I really appreciate this sentiment. Like many runners, it took me a few years (and a handful of half-marathons) to consider myself a real runner. But running feels so good, so natural. Why? Because we were meant to move…to run.
Heminsley had a similar realization when she started to fall in love with running –
“My perspective on exercise shifted. It was no longer about getting fit or reaching aesthetic perfection. Now I was enjoying the thrill of setting goals and sticking to them, of developing the kind of mental discipline only sports could inspire. I saw that competitiveness and sweat needn’t be unfeminine or aggressive qualities. They could be attractive.“
I feel my strongest, boldest and most badass after a run. I feel confident after tackling mileage…like I can take on anything. I probably feel that way because life’s dilemmas feel more manageable after a run. I think this is why running has become a way of life for me. Running is my touchstone. If I’m having a bad day, I go for a run and it gets better. If I’m having a great day, I go for a run and it gets better. I’ve never returned from a run feeling worse than when I set out. Heminsley eloquently makes this point –
“That day in October was the day that taught me so much about why I run. It wasn’t a habit, it was a necessity: the essential realization that I can carry on when I am sure I am about to die; that to survive, I just have to keep going, keeping the faith that I could leave the house almost trembling with trepidation about what lay ahead, and if I could keep myself going, a few minutes, a few lampposts, a few blocks at a time, I would be improving not just my running but how I managed my life.”

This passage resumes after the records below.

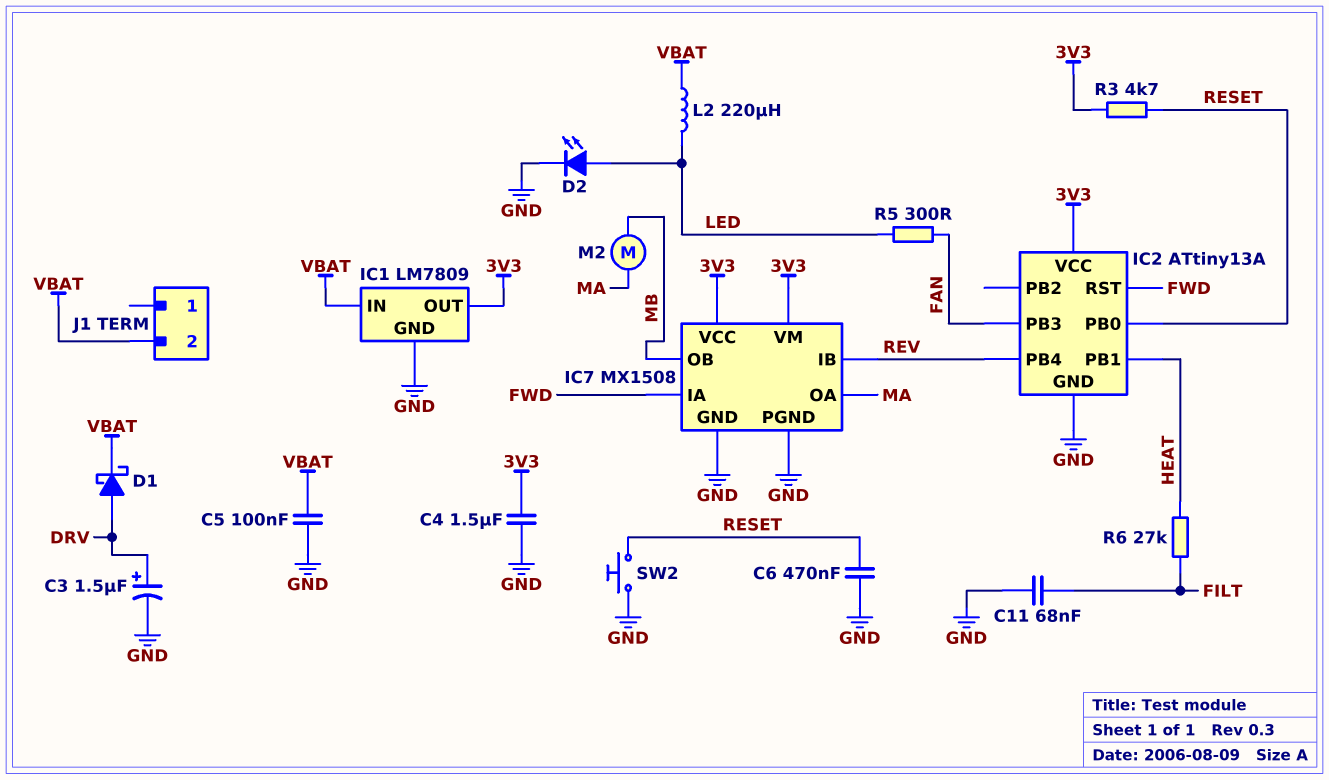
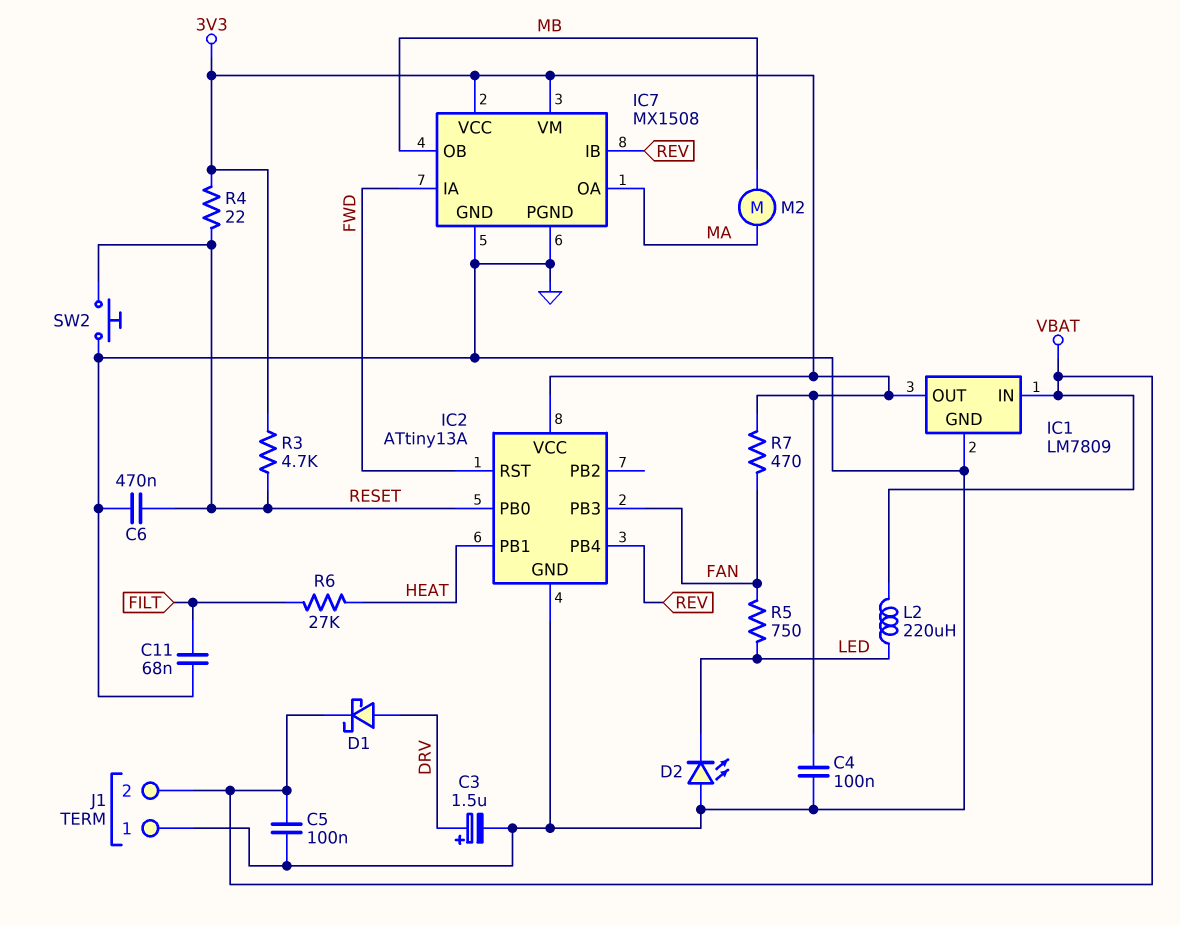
C4: 1.5uF (3V3, GND) -> 100nF (3V3, GND)
D2: LED (A LED, K GND) -> LED (A GND, K LED)
J1 pin 1: none -> GND
R4: none -> 22 (3V3, RESET)
R5: 300 (FAN, LED) -> 750 (FAN, LED)
R7: none -> 470 (3V3, FAN)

Running reminds me to take life one step at a time. It’s easy to get bogged down with the “big picture,” but if we break it up into smaller, manageable steps then there’s no limit to what can be accomplished. Heminsley drives this point home near the end of her book –
“I felt a surge of new awareness: I was a runner for life. No matter what else was going on around me, no matter how long the gaps between my runs, no matter how high, how long, or how fast my races were, I was a runner. Once you have taught yourself that running isn’t about breaking boundaries you thought you could never smash, and realized that it is about discovering those boundaries were never there in the first place, you can apply it to anything.”
I’m learning more and more that we create our own boundaries and limitations…and that once we acknowledge their existence we can move past them…or run past them as the case may be. I know I can run a marathon. I’m confident that with the right training, dedication and sense of humor (after all, if you don’t laugh you’ll cry…or maybe a little of both at times!) that I’ll run 26.2 miles. My take-home lesson from Running Like a Girl is to be confident in and relish my accomplishments and abilities. There will certainly be ups and downs during my marathon journey, but only I decide my limits (or if they exist at all). I’m taking ownership of this experience from Day 1.